Seldane, a prescription drug used by millions for hay fever and allergy symptoms, can be fatal for patients with liver problems or if taken with some antibiotics or other drugs, the Food and Drug Administration warned Tuesday.
The FDA warning, sparked by recent reports of death and serious illness linked to Seldane, halted for now the company's plans to seek approval to sell the drug without a prescription.
The federal safety agency said that some patients using the antihistamine could develop an abnormal heart rhythm that could prove fatal if not treated quickly.
Marion Merrell Dow Inc., maker of Seldane, said it would immediately change the label and take other steps to warn physicians and patients of the possible dangers.
Marion Merrell stock fell $5.75 a share to $27.75 on the New York Stock Exchange, contributing to a general slide in blue chip stocks on Wall Street. Dow Chemical, which bought a majority stake in the pharmaceutical company in 1989, fell $1.875 to $53.
Seldane, the trade name for terfenadine, is extremely popular with millions of allergy sufferers because it controls the symptoms--watery eyes, itchy throat and runny nose--without causing drowsiness.
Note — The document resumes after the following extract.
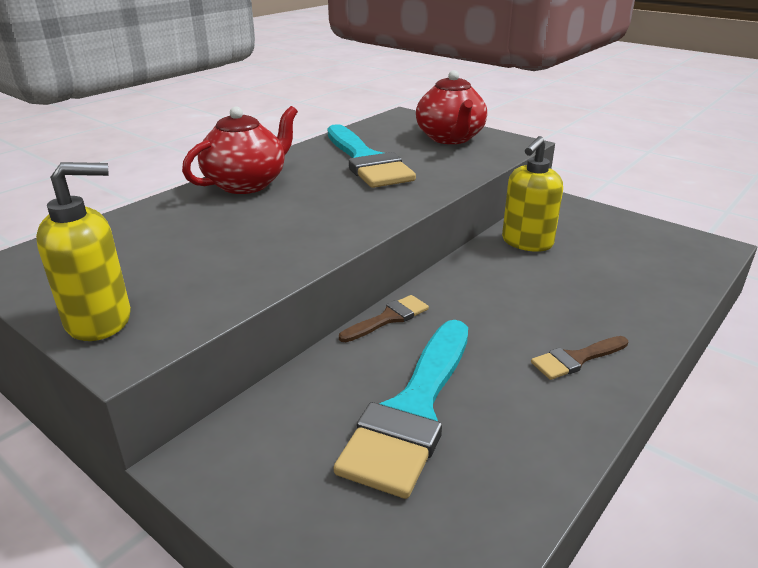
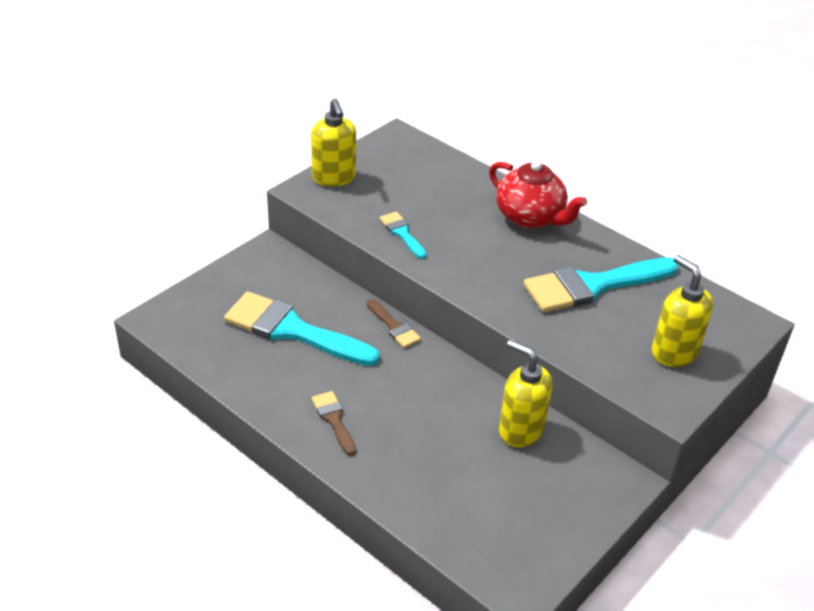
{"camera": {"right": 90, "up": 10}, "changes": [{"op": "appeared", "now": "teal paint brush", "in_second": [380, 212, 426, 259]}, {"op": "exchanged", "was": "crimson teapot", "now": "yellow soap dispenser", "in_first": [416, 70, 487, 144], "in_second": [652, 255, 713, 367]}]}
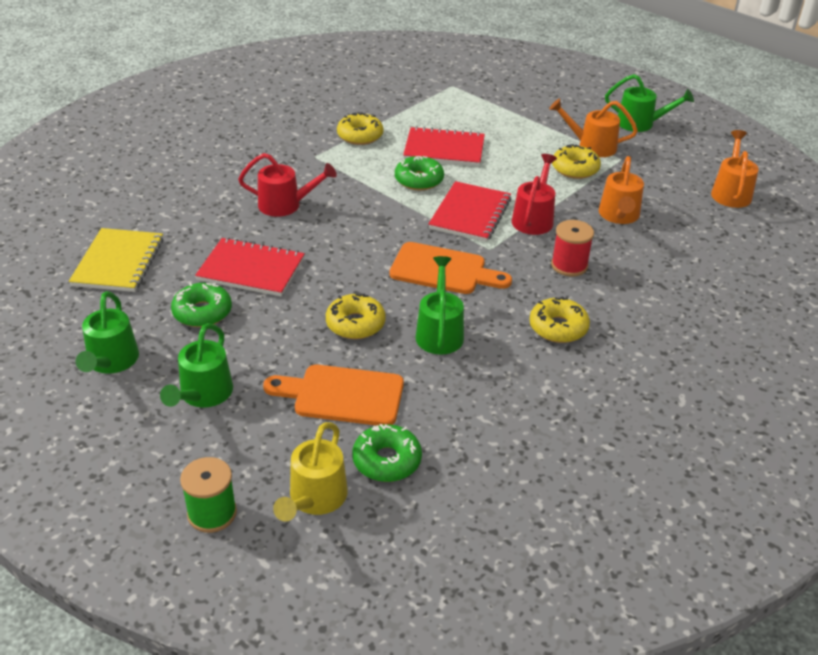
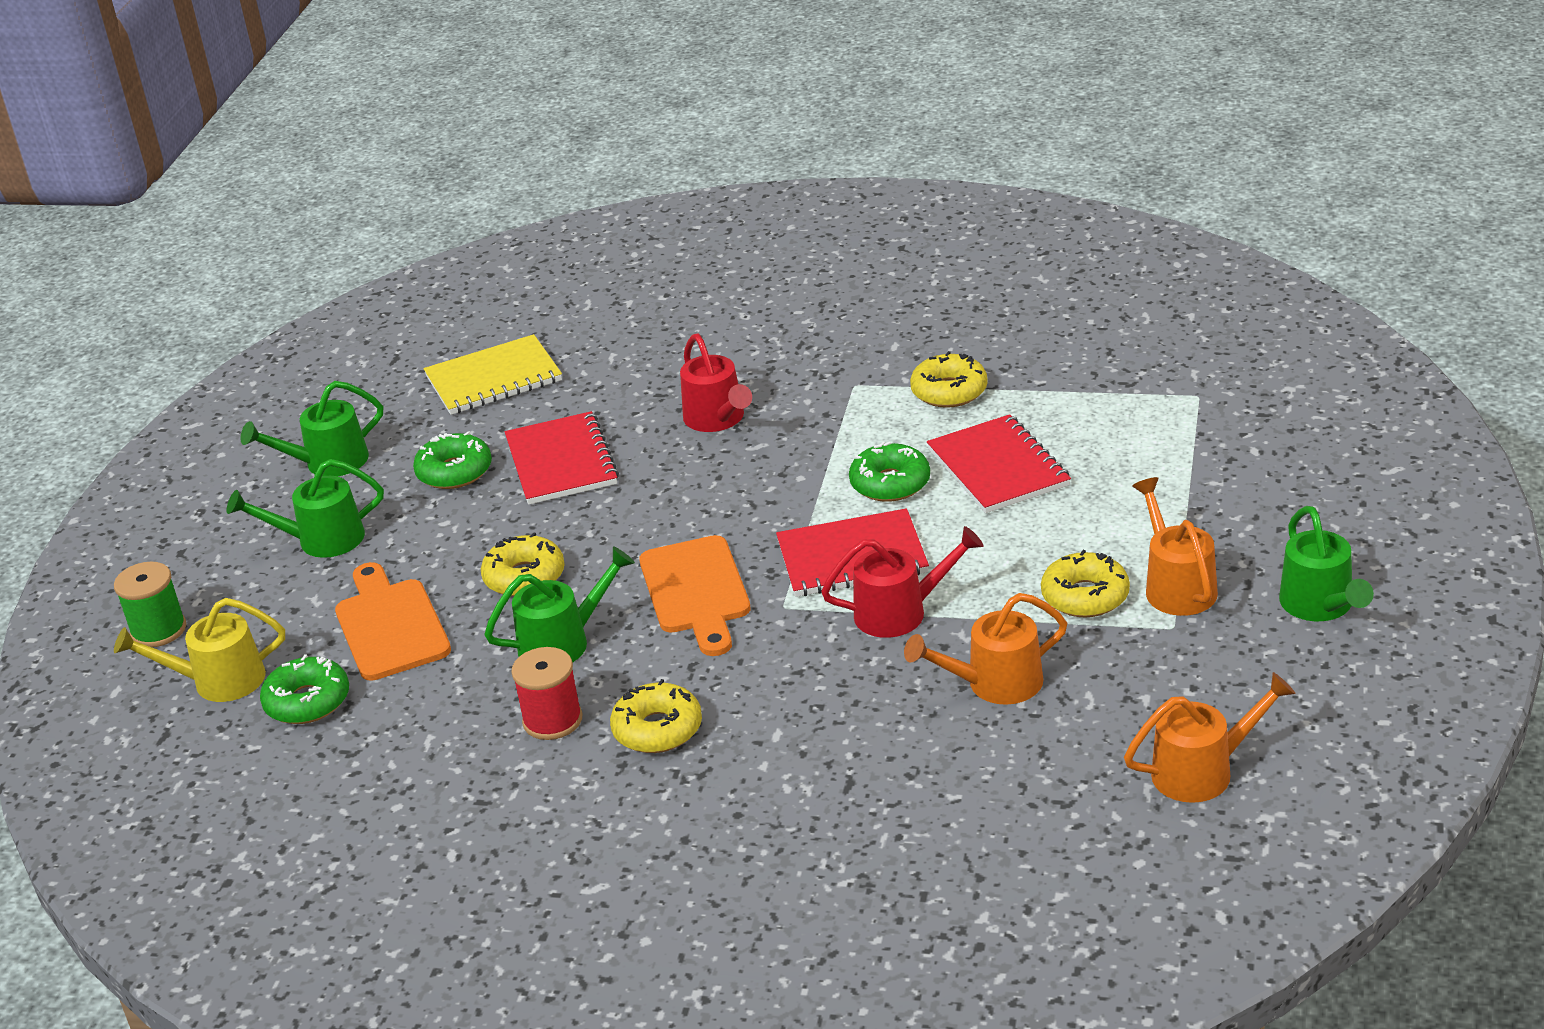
{"camera": {"right": 65, "up": -5}, "changes": [{"op": "relocated", "was": "crimson bobbin", "in_first": [551, 220, 594, 276], "in_second": [511, 647, 582, 740]}]}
The FDA said patients on Seldane should not take the antibiotic erythromycin or the anti-fungal Nizoral, the trade name for Janssen Pharmaceutical Inc.'s ketoconazole.
Ketoconazole is used to treat vaginal yeast infections and skin fungus.
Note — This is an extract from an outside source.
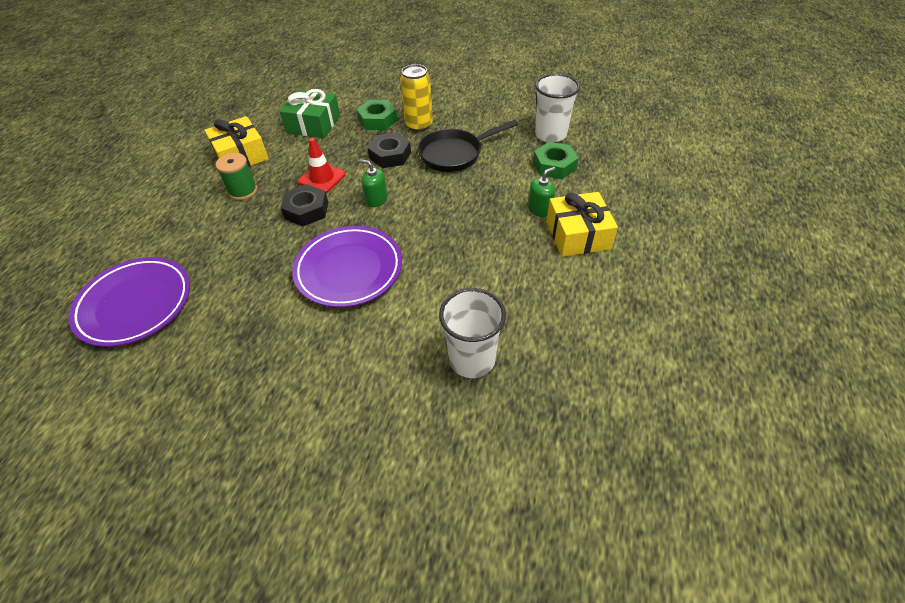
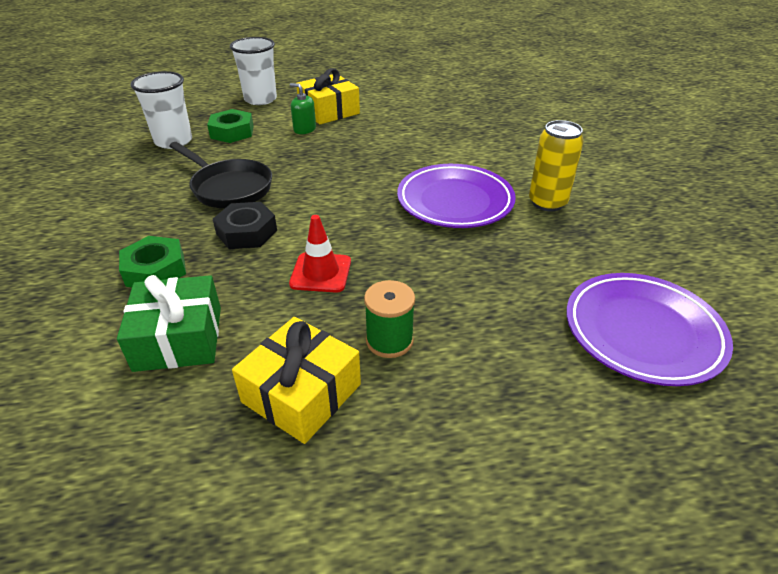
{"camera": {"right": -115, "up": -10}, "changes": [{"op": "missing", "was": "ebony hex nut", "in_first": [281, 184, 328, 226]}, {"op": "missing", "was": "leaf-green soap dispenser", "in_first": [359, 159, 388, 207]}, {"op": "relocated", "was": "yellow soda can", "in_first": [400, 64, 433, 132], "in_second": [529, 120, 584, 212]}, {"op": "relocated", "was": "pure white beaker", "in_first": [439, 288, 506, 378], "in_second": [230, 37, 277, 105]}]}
"Use of Seldane together with ketoconazole and erythromycin must be avoided," FDA Commissioner David Kessler said in a statement.
Marion Merrell said it will notify doctors and patients of evidence that the drug poses a risk for some patients of sudden heart arrhythmia, or irregular heartbeat, that can cause heart attack and death.
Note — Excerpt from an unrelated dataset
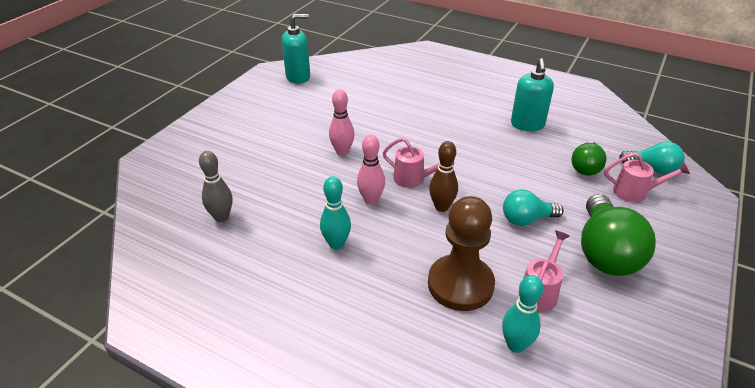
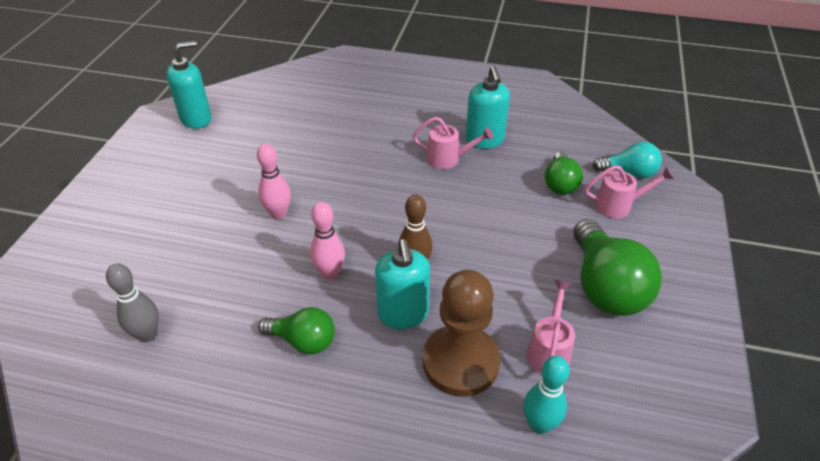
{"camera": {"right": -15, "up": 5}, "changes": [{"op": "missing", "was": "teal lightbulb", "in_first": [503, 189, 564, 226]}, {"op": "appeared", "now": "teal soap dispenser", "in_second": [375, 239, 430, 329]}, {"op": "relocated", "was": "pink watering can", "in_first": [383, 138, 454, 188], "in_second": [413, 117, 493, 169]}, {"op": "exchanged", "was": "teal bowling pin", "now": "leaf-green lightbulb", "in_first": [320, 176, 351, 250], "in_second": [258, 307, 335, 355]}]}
FDA spokeswoman Susan Cruzan said the agency had received reports of four deaths and 60 cases of sudden heart problems linked to Seldane since 1986.
The agency suspects cases involved the use of Seldane with the two other drugs.
When taken with Seldane, erythromycin and ketoconazole are thought to raise antihistamine in the blood to dangerous levels. Ketoconazole has been shown in several studies to interfere with the body's ability to metabolize, or burn up, Seldane.
Likewise, people with liver disease are at risk because their body has difficulty metabolizing the drug properly.
The agency also said that patients who take excessive doses may be putting themselves at risk. The usual dose is one 60-milligram tablet twice a day.
The company sold $768 million worth of the allergy medication last year and based on the success and apparent lack of problems intended to seek approval for an over-the-counter version.
However, Marion spokesman Dave Thomason said the company decided to "put a hold on the over-the-counter submission" pending a scientific review, which will be sent to the FDA.
Drug industry analysts said future earnings of Marion Merrell Dow may be affected because the plans to turn Seldane into a non-prescription drug are jeopardized.
The company was planning to stave off potential competition from generic drug makers when Seldane's patent expires by selling the drug over the counter, directly to consumers.
While over-the-counter sales are less profitable because of the increased marketing costs, they usually generate higher sales volume because many patients prefer not to see a physician.
Marion Merrell had record sales and earnings growth in 1991, with earnings growing at 20% for a second consecutive year. But another important drug, an anti-hypertensive drug, Cardizem, loses patent protection in November, 1992.
Prescription sales of Seldane are unlikely to be affected because doctors will be alerted to risks, said analyst Barbara Ryan at Alex. Brown & Sons. "The real issue is OTC (over-the-counter) approval," she said.
Two years ago, Marion Merrell sent warning letters to doctors on the risks of interaction between Seldane and the antibiotics erythromycin, troleandomycin and ketoconazole.